The mortgage loan company issued certificates of participation in the sum of $1,800,000 to the various creditors of the bank, among whom was plaintiff to whom was issued certificate No. 3183 on which there is a balance unpaid of $2,346.65.

Under the caption of "Payment of Certificates of Participation" the contract provided:

"1. The mortgage loan company shall have the right, subject to the payment of the loan from Reconstruction Finance Corporation first to be made unless such right by Reconstruction Finance Corporation is by it specifically waived, to purchase and retire outstanding certificates of participation for cash or in exchange for assets or property held by it under such terms and for such values as its board of directors may from time to time determine to be just and equitable to the mortgage loan company and the holders of the remaining outstanding certificates of participation.

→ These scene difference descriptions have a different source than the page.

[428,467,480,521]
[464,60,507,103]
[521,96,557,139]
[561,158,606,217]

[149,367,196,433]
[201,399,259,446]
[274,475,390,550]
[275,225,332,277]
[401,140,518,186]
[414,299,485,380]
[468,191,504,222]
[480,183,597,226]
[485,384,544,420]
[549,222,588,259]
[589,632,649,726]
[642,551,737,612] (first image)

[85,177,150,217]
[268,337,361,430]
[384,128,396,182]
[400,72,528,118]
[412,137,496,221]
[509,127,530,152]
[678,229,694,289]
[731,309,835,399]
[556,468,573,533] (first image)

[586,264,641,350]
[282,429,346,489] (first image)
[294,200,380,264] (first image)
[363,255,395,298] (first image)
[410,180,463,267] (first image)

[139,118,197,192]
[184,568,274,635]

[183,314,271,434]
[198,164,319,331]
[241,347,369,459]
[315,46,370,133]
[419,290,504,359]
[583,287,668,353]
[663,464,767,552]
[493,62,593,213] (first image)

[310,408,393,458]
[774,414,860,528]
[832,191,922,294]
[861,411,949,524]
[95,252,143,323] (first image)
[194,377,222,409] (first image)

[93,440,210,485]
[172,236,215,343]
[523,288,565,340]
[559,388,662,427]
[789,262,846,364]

"2. The mortgage loan company in its sole judgment, subject to its rights as provided in section 1 hereof, shall determine, subject to the repayment of its loan to Reconstruction Finance Corporation, unless said corporation should otherwise consent, the time or times for making distribution on certificates of participation from available funds, notice of which shall be given as provided in said certificates. * * *

"5. When payment of the principal amount of said certificates of participation has been made in the manner as herein provided, any assets remaining in the possession of the mortgage loan company shall be disposed of as the Superintendent of Banks of the state of Ohio shall direct. Any such payment made by the direction of the Superintendent of Banks shall be made in the manner as provided herein for principal payments."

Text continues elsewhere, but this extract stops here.